In a few days I will start to play with the Odrive Board v3.6 and I will connect a BLDC motor with HALL sensors without encoder.
red Motor winding ----- Connect to M0 - A
black Motor winding ----- Connect to M0 - B
white Motor winding ----- Connect to M0 - C
yellow Hall sensor 1 ----- M0_ENC_A (pin 9 - Header 12)
brown Hall sensor 2 ----- M0_ENC_B (pin 10 - Header 12)
grey Hall sensor 3 ----- M0_ENC_Z (pin 11 - Header 12)
blue GND ----- GND (pin 12 - Header 12)
green VHall 3…24 ----- VCC (pin 7 - Header 12)

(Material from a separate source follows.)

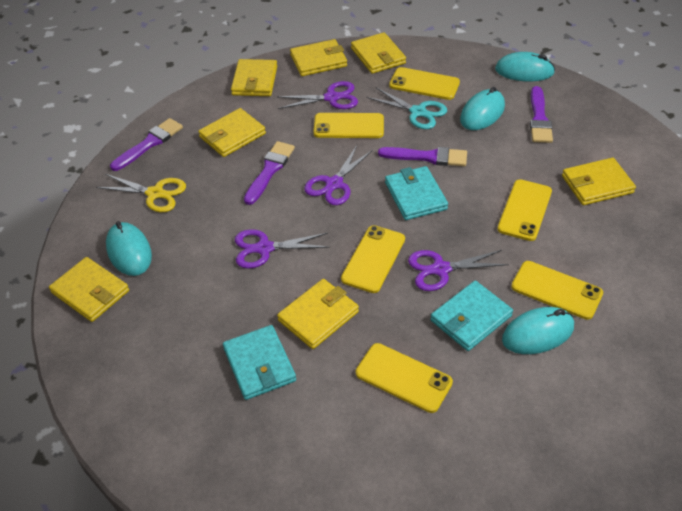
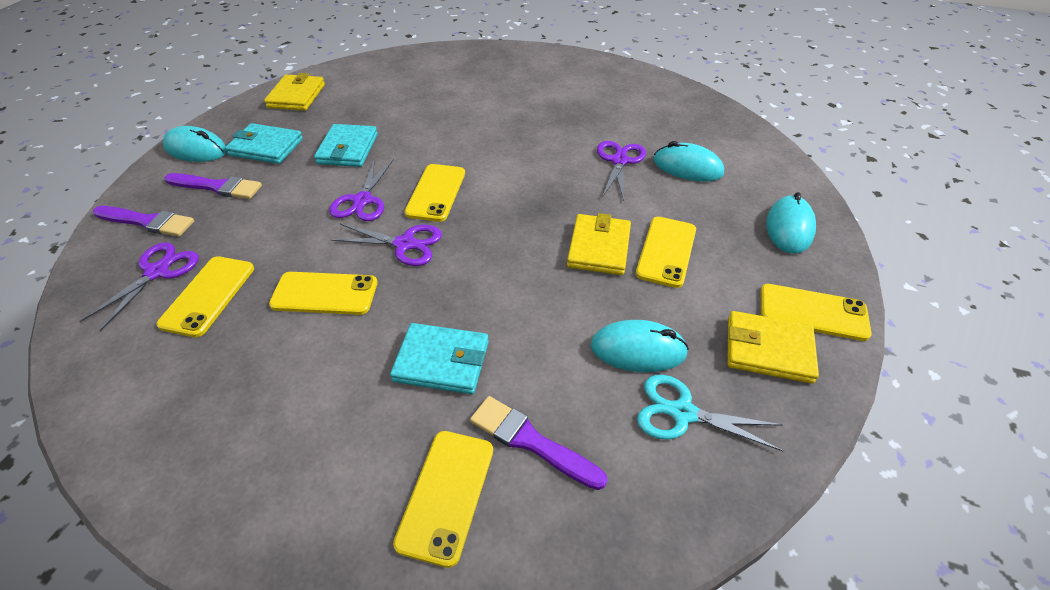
purple brush: 4 -> 3
yellow scissors: 1 -> 0
yellow wallet: 7 -> 3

The question is… doesn’t matter where the halls sensors are connected? Or maybe I will need to swap the Hall wires to work properly?
Thanks for your support!
It doesn’t matter what order you connect the sensors or motor wires. Calibration will figure it out. If you prefer positive direction to be one way or the other, then you can swap any two motor wires or sensor wires and run calibration again. Best to turn power off when changing wires.

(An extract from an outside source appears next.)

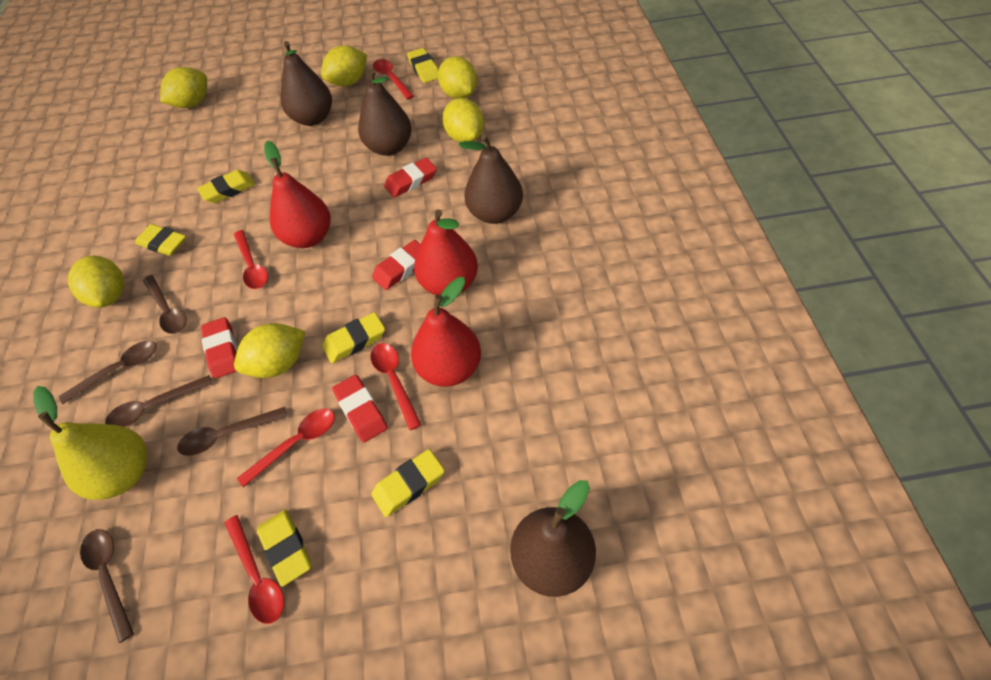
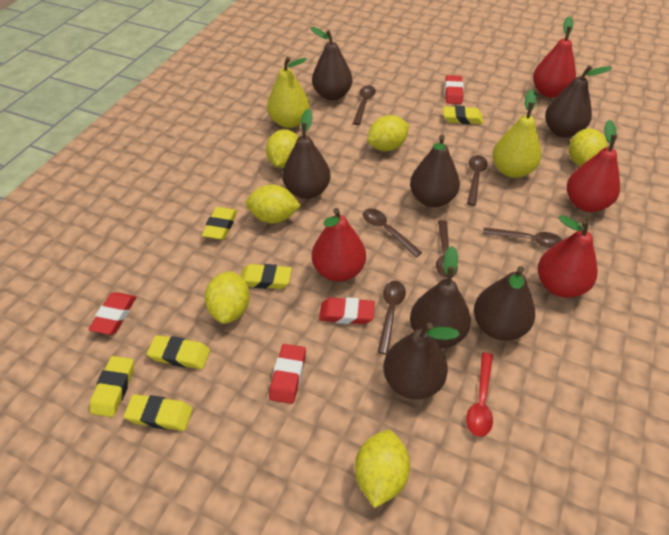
brown pear: 4 -> 7
brown spoon: 5 -> 6
red pear: 3 -> 4
red spoon: 5 -> 1
yellow pear: 1 -> 2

Hall sensors usually need 5V, so if the VCC pin you’re using is 3.3V then you’ll probably need to change that.
Good luck! The getting started guide worked well for me a few days ago. If anything, use lower voltage/current limits at first to be on the safe side. If changing values doesn’t seem to work, try saving configuration and rebooting. I had to do that when turning up the current limit after getting it fairly well tuned. PID tuning is difficult even if you’ve done it before on other systems. I’m still having trouble with velocity windup (after running the motor under resistance for a while, setting speed 0 continues turning slowly for 10-20 seconds, I think due to the integral term having accumulated to a large value). Maybe the vel_integrator_limit will help…
EDIT: Turns out I needed much higher vel_integrator_gain. It responds much more quickly now, although it’s also started oscillating at velocity 0. But since I want it to relax when stopped rather than resisting motion, that won’t be a problem in my case.
If you want the motor to not resist movement when stopped, you need to put the ODrive into idle, maybe with an external microcontroller or something like an Arduino. If the ODrive is in closed-loop velocity control mode, it’ll always try to servo the motor’s velocity to the desired velocity no matter what.